Kenyan police hold suspect as they
probe grenade attack
By Chris Mgidu and Joy Nabukewa
June 25, 2012
MOMBASA, Kenya -- Authorities say they are holding a Kenyan in connection with a grenade attack at a nightclub that killed one person and injured 28 others.
Regional police commander Aggrey Adoli said a preliminary investigation of the attack, which occurred late Sunday in this coastal city, indicates that there was heavy gunfire and three explosions at the scene.
"We can confirm that indeed one person was killed after he was hit by one of the grenades and scores rushed to the provincial general hospital to medical attention," Adoli told journalists Sunday night.
No one has claimed responsibility for the attack and authorities suspect the Somali militant group Al-Shabaab might be responsible.
Elijah Rop, the head of the region's anti-terrorism police unit, said authorities are holding 23-year-old Salim Athuman, a Kenyan who was injured in the attack and remains under tight guard at a local hospital.
"We are treating him as a prime suspect and we believe a hand grenade that might have exploded prematurely injured him and he was unable to escape with his accomplices," Rop told journalists Sunday night.
Police and witnesses told Xinhua that the attackers used two cars with one bearing a foreign number plate.
Geoffrey Momanyi said he saw six people, including a woman, leave the vehicles and brandish guns as they approached the Jerico Bar in Mishomoroni, about 8 km from Mombasa..
"They stood just a few meters from where people were crowded and hurled grenades and shot several times before fleeing in the waiting cars," said Momanyi, who lives in the area and was among the revelers when the attack occurred during a big European soccer match between Italy and England.
Adoli, the police commander, said he mobilized security forces who immediately sealed off the scene to piece together crucial leads that might assist in the arrest of the suspects.

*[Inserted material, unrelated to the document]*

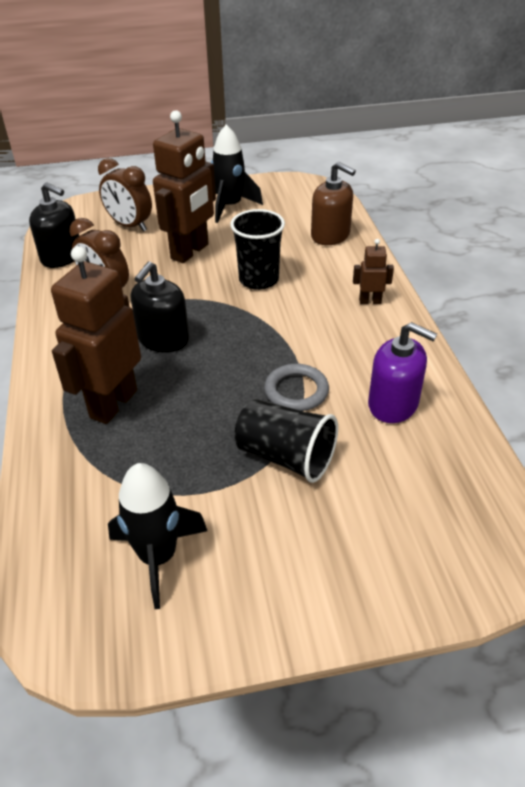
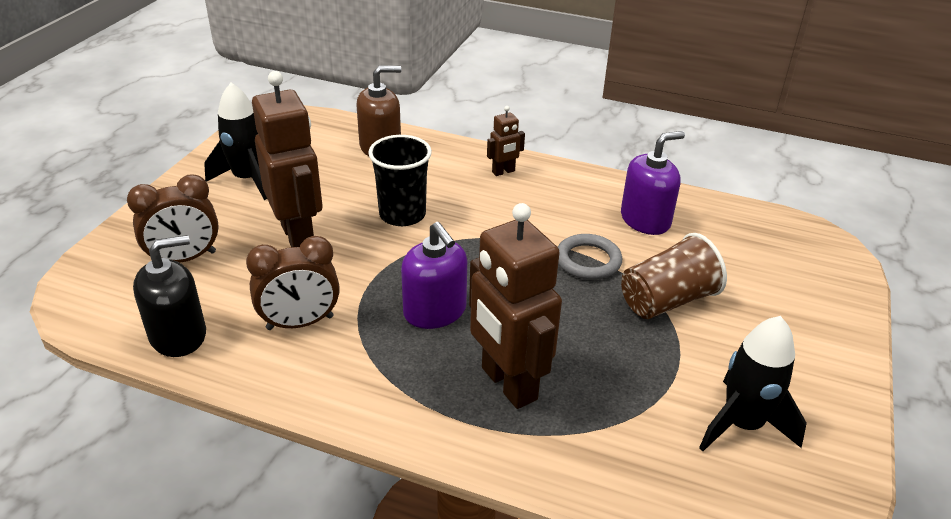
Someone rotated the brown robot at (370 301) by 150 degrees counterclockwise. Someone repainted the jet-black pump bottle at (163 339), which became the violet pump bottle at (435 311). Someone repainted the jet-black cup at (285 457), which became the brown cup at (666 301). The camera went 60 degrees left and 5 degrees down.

"We have received 28 casualties, one admitted dead at the hospital's Intensive Care Unit. Others sustained serious and soft tissue injuries," Stella Ndivo, a matron at the Coast Provincial Hospital, told Xinhua.
The attack came one day after the U.S. government issued a travel advisory warning of an "imminent threat" of a terrorist attack in Mombasa.
The acting head of of the civil service, Francis Kimemia, and Tourism Minister Dan Mwazo earlier derided the American warning as "economic sabotage" in a city economically dependent on tourism.
Kenya's coastal towns are the backbone of the East African country's thriving tourism industry, which has been hit by the fear of terror attacks and the kidnapping of foreigners by Somali pirates from resorts near the border with Somalia.
Police have particularly spoken against laxness in the screening of cars for explosives at shopping malls. Any business or social gathering with at least 10 people in attendence also might be vulnerable to attacks, police have warned.
The port city, the capital Nairobi and other parts of Kenya have suffered a series of grenade attacks since Kenya sent troops into Somalia last year to try to pursue Al-Shabaab insurgents it blames for a surge in violence and kidnappings threatening tourism.
Early Sunday, anti-terror police arrested two Nigerian terror suspects in Mombasa for allegedly being in Kenya illegally.